Reconstrução de Ikaria wariootia em vida. (Créditos da imagem: Sohail Wasif/Universidade da Califórnia em Riverside).

Uma criatura semelhante a um verme é o primeiro bilateriano, de acordo com uma nova pesquisa liderada pelo pesquisador Scott Evans, da Universidade da Califórnia, em Riverside. O fóssil, que recebeu dos cientistas a denominação de Ikaria wariootia, viveu há mais de 555 milhões de anos no que é hoje a Austrália. Essa datação o coloca no período geológico Ediacarano. 

Ikaria wariootia é o ancestral mais antigo de animais bilateriano já registrado. Animais bilaterais ou bilaterianos são aqueles com simetria bilateral quando embriões, ou seja, tendo um lado esquerdo e um lado direito como imagens espelhadas um do outro.  

O desenvolvimento da simetria bilateral foi um passo crítico na evolução da vida animal. Foi graças a esse desenvolvimento que os organismos adquiriram a capacidade de se moverem de uma maneira bem-sucedida e características peculiares na organização de seus corpos. Essas características são agrupadas em zoologia dentro do grupo Bilateria

Os biólogos evolucionistas que estudavam a genética dos animais modernos previram que o ancestral mais antigo de todos os bilaterianos seria simples e pequeno, com órgãos sensoriais rudimentares. Que houvesse a preservação fóssil de tal ancestral e a identificação dos restos fossilizados de tal animal era considerado difícil, se não impossível. 

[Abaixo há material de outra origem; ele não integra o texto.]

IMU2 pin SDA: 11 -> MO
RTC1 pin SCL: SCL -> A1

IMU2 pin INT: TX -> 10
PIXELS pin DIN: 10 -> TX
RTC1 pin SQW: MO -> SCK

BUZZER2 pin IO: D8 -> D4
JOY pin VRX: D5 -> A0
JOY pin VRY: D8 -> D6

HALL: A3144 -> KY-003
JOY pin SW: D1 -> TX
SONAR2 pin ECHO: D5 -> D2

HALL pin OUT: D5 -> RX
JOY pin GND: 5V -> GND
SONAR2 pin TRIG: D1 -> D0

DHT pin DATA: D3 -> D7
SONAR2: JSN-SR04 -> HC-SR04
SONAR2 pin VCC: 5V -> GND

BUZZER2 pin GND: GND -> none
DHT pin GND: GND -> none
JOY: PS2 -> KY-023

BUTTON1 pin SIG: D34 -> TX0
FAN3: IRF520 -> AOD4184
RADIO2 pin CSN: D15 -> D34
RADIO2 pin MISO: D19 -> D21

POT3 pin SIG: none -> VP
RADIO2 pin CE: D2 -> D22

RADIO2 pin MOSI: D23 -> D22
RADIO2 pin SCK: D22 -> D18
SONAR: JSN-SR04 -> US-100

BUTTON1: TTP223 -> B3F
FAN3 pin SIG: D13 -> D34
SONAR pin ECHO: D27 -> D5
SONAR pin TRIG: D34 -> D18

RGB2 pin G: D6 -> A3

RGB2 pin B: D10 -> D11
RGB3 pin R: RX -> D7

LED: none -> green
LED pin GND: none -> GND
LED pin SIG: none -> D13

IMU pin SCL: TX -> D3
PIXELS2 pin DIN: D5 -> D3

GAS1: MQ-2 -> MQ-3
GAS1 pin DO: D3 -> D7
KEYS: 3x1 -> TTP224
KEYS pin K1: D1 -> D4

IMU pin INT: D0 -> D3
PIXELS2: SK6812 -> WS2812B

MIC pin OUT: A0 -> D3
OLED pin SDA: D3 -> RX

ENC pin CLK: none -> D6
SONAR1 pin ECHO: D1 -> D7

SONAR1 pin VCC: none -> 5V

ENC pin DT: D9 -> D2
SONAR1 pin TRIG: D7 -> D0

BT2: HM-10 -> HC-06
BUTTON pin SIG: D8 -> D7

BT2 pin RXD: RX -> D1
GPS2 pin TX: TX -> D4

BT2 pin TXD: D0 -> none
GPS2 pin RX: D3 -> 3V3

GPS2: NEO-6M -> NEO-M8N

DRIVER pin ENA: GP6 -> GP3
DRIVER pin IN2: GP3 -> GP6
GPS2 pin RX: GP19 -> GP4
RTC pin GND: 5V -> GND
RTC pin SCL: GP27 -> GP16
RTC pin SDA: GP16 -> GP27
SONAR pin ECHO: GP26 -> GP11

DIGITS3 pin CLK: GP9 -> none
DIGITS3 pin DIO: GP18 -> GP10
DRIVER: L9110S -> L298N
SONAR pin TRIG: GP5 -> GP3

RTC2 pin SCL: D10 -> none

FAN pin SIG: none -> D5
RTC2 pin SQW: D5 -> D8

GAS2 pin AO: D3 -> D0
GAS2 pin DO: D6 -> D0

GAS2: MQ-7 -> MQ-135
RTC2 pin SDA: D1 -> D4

Por quinze anos, os paleontologistas concordaram que Helminthoidichnites, tocas fossilizadas encontradas em depósitos do período Ediacarano em Nilpena, no estado da Austrália do Sul, foram feitas por bilaterianos. Mas as pesquisas não tinham encontrado sinal da criatura que fez as tocas, deixando os cientistas apenas com especulações. 

Evans e seus colegas notaram impressões ovais minúsculas perto de algumas dessas tocas. Então, eles usaram um scanner a laser 3D que revelou a forma regular e consistente de um corpo cilíndrico com cabeça e cauda distintas e musculatura levemente estriada. 

Apelidado de Ikaria wariootia, o animal tinha entre 2-7 mm de comprimento e cerca de 1-2,5 mm de largura, sendo o maior fóssil tendo tamanho e a forma de um grão de arroz. Exatamente o tamanho certo capaz de ter feito as tocas.

Imagem do espécime tipo de Ikaria wariootia de Nilpena, mostrando: fotografia (A); e varreduras a laser 3D (B e D). Observe simetria bilateral distinta (extremidade mais larga identificada por estrela branca em C e extremidade mais profunda por estrela preta em D). Barras de escala – 1 mm. (Créditos da imagem: Evans et al).

“Pensamos que esses animais deveriam existir durante esse intervalo, mas sempre entendemos que seria difícil de reconhecer. Depois que fizemos as varreduras em 3D, sabíamos que havíamos feito uma descoberta importante”, disse Evans ao site Sci-News

“Tocas de Ikaria wariootia são as menores do que qualquer outra coisa. É o fóssil mais antigo que obtemos com esse tipo de complexidade “, disse a professora Mary Droser, da Universidade da Califórnia em Riverside. “Os organismos Dickinsonia e outros seres foram provavelmente becos sem saída evolutivos. Sabíamos que também tínhamos muitos pequenos seres e pensávamos que esses poderiam ter sido os primeiros bilaterianos que estávamos procurando”. 

Apesar de sua forma relativamente simples, a Ikaria wariootia era complexa em comparação com outros fósseis desse período. A criatura escavou camadas finas de areia bem oxigenada no fundo do oceano em busca de matéria orgânica, indicando habilidades sensoriais rudimentares. 

A profundidade e curvatura da Ikaria wariootia representam as extremidades dianteira e traseira claramente distintas, apoiando o movimento direcionado encontrado nas tocas. 

As tocas também preservam cristas cruzadas em forma de V, sugerindo que o Ikaria wariootia se movia pela contração dos músculos do corpo como um verme, conhecido como locomoção peristáltica.

As evidências de deslocamento nos sedimentos das tocas e os sinais de que o organismo se alimentava de matéria orgânica enterrada revelam que o Ikaria wariootia provavelmente tinha boca, ânus e intestino. 

“Isso é o que os biólogos evolucionistas previram. É realmente emocionante que o que descobrimos esteja alinhado com a previsão deles”, disse a professora Droser. 

O estudo foi publicado no Proceedings of the National Academy of Sciences. [Sci-News].